Shares of First Holdco Plc worth N45.0 billion issued through a private placement have been listed on the Nigerian Exchange (NGX) Limited.

A circular issued by the Head of Issuer Regulation Department of the NGX Regulation Limited, Mr Godstime Iwenekhai, disclosed that the equities were admitted for trading at the stock market on Monday.

According to the notice, the additional shares brought for listing to rank pari passu with existing shares of the organisation were 1,021,334,544 units.

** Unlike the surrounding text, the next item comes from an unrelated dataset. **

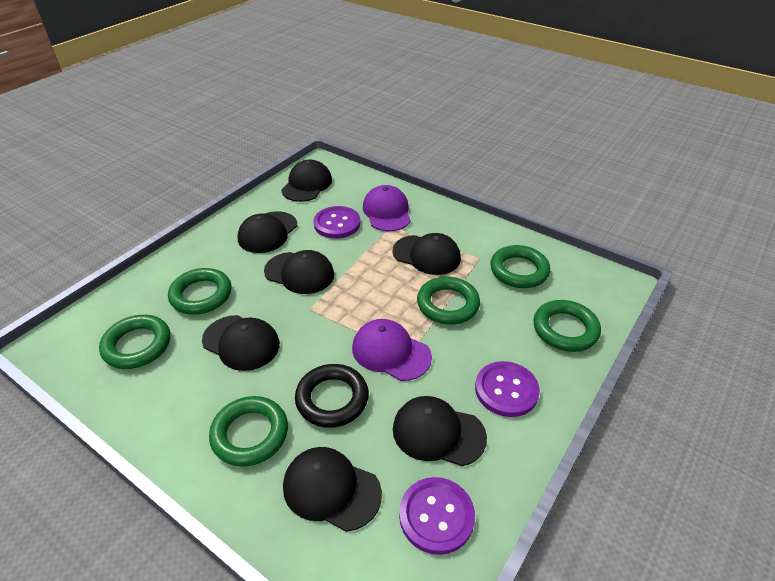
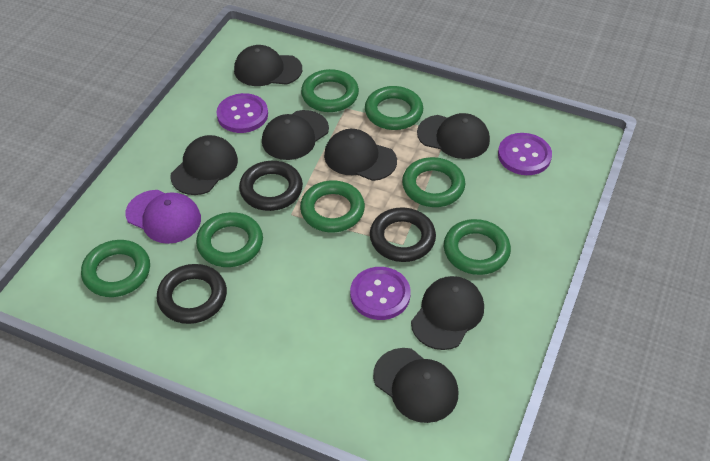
black ring: 1 -> 3
green ring: 6 -> 7
purple cap: 2 -> 1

These stocks were sold to one of the company’s major shareholders at a unit price of N44.06, amounting to N45.0 billion.

The total issued and fully paid-up shares of First Holdco, as a result of this listing, are now 45,475,027,677 ordinary shares of 50 Kobo each.

“Trading licence holders are hereby notified that an additional 1,021,334,544 ordinary shares of 50 Kobo each of First Holdco Plc were on Monday, June 22, 2026, listed on the daily official list of Nigerian Exchange Limited.

“The additional shares listed on NGX arose from the company’s private placement of 1,021,334,544 ordinary shares of 50 Kobo each at N44.06 per share.

“With the listing of the additional shares, the total issued and fully paid-up shares of First Holdco Plc have now increased to 45,475,027,677 ordinary shares of 50 Kobo each from 44,453,693,133 ordinary shares of 50 Kobo each,” the disclosure stated.